Despite a TAVR popularity surge in recent years, a Vizient registry analysis suggests the procedure’s prevalence has stabilized in patients under 65, but there’s still significant debate on whether the young patient TAVR rate is appropriate.
- U.S. and EU guidelines currently recommend SAVR over TAVR for patients younger than 65 given the lack of long-term durability data and decades of remaining life expectancy.
- TAVR in younger patients has been the center of intense debate over the last few years, with some observational studies suggesting TAVR now makes up 50% of AVRs under 65.

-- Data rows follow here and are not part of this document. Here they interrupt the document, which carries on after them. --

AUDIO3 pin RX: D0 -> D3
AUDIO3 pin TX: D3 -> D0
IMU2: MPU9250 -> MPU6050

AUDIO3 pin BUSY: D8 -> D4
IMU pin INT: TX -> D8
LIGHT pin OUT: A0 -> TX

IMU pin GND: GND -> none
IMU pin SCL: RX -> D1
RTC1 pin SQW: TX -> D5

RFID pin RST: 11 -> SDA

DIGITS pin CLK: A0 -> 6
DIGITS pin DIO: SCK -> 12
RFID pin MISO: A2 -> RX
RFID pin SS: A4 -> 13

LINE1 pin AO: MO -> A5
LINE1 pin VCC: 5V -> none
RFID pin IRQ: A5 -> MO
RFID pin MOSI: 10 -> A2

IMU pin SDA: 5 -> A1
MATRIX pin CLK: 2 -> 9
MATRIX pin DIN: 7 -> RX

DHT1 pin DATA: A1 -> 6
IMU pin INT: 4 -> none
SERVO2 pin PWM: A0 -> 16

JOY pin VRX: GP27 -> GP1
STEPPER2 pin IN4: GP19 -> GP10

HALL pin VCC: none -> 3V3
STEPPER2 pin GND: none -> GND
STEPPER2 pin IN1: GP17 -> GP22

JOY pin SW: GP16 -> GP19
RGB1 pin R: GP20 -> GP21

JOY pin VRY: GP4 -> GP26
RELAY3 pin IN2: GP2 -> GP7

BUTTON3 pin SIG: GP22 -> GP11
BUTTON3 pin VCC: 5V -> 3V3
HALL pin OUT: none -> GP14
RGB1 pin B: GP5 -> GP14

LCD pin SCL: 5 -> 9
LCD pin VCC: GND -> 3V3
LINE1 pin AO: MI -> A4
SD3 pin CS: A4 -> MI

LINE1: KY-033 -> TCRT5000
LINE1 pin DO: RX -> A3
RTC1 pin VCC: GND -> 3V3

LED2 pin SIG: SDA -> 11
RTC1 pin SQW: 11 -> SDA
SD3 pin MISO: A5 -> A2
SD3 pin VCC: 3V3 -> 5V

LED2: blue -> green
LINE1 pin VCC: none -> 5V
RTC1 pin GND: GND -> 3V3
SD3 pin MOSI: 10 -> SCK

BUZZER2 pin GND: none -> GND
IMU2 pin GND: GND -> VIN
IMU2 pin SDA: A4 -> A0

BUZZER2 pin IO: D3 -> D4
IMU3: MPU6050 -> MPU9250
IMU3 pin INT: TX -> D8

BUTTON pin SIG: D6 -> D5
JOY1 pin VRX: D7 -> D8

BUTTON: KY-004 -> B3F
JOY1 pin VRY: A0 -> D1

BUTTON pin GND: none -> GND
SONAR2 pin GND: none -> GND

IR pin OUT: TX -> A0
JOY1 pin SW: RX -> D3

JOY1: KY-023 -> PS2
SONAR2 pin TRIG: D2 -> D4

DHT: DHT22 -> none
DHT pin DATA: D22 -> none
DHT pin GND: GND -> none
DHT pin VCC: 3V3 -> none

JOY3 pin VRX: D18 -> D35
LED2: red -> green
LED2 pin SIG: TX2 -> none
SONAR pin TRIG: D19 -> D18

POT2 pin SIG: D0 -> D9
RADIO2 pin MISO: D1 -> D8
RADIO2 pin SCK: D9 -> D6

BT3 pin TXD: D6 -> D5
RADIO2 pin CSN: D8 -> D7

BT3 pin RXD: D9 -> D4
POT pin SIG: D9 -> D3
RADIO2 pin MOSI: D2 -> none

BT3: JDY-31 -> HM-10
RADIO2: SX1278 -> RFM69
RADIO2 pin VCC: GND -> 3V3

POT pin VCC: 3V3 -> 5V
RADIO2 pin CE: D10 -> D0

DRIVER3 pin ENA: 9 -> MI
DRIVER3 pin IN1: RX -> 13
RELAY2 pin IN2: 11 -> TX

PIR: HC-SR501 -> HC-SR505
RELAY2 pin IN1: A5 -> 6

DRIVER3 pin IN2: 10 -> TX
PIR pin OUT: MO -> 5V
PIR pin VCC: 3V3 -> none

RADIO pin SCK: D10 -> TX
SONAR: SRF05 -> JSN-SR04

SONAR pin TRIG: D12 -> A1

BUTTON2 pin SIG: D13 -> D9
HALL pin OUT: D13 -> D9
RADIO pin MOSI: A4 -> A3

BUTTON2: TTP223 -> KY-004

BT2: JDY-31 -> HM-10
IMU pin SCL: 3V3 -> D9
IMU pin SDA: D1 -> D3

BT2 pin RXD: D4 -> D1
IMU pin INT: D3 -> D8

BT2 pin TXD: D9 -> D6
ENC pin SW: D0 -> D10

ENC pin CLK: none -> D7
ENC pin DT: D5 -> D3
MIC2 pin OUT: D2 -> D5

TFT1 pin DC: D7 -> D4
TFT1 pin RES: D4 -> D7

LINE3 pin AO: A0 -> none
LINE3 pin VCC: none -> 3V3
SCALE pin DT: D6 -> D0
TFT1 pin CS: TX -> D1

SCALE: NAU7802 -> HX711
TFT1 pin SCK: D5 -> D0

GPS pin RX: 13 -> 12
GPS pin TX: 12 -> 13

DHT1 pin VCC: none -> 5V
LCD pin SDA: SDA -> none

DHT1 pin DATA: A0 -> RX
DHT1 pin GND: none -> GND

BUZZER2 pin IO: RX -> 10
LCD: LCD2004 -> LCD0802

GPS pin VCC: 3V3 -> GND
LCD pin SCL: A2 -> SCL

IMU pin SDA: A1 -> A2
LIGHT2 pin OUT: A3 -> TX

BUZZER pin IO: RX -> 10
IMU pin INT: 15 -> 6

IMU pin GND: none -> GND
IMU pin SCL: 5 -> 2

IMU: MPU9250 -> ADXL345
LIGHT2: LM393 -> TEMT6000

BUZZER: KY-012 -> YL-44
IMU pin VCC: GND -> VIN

Getting to the bottom of the TAVR question, researchers examined aortic valve replacement procedures in under-65 patients from 2016-2024 and found an unexpected plateau…
- TAVR volumes grew exponentially through 2020 reaching 36.8% of all procedures while isolated SAVR declined to 27.4%.
- However, between 2020-2024 the TAVR rate reversed and stabilized around 29%.
- Intriguingly, the Ross procedure grew steadily from 0.4% in 2016 to 4.8% in 2024.
While that TAVR rate of 29% comes in well below the 50% that observational studies predicted, it still seems high considering that SAVR is a class I recommendation for patients under 65.
- This trend is especially concerning given that recent studies on valve-in-valve repair also show worse outcomes than redo SAVR.
One encouraging trend from the study is that concomitant SAVR rates (ascending aorta, CABG, MVR, etc.) remained stable throughout the study period.
- Concomitant SAVR rates peaked in 2017 at 40.4% and nudged down to 34.3% in 2021.
The Takeaway
A brilliant cardiologist once warned that TAVR-ing the masses could have consequences, and while the minimally invasive procedure has its benefits, this study does remind us that it can be over-used in the wrong patient group.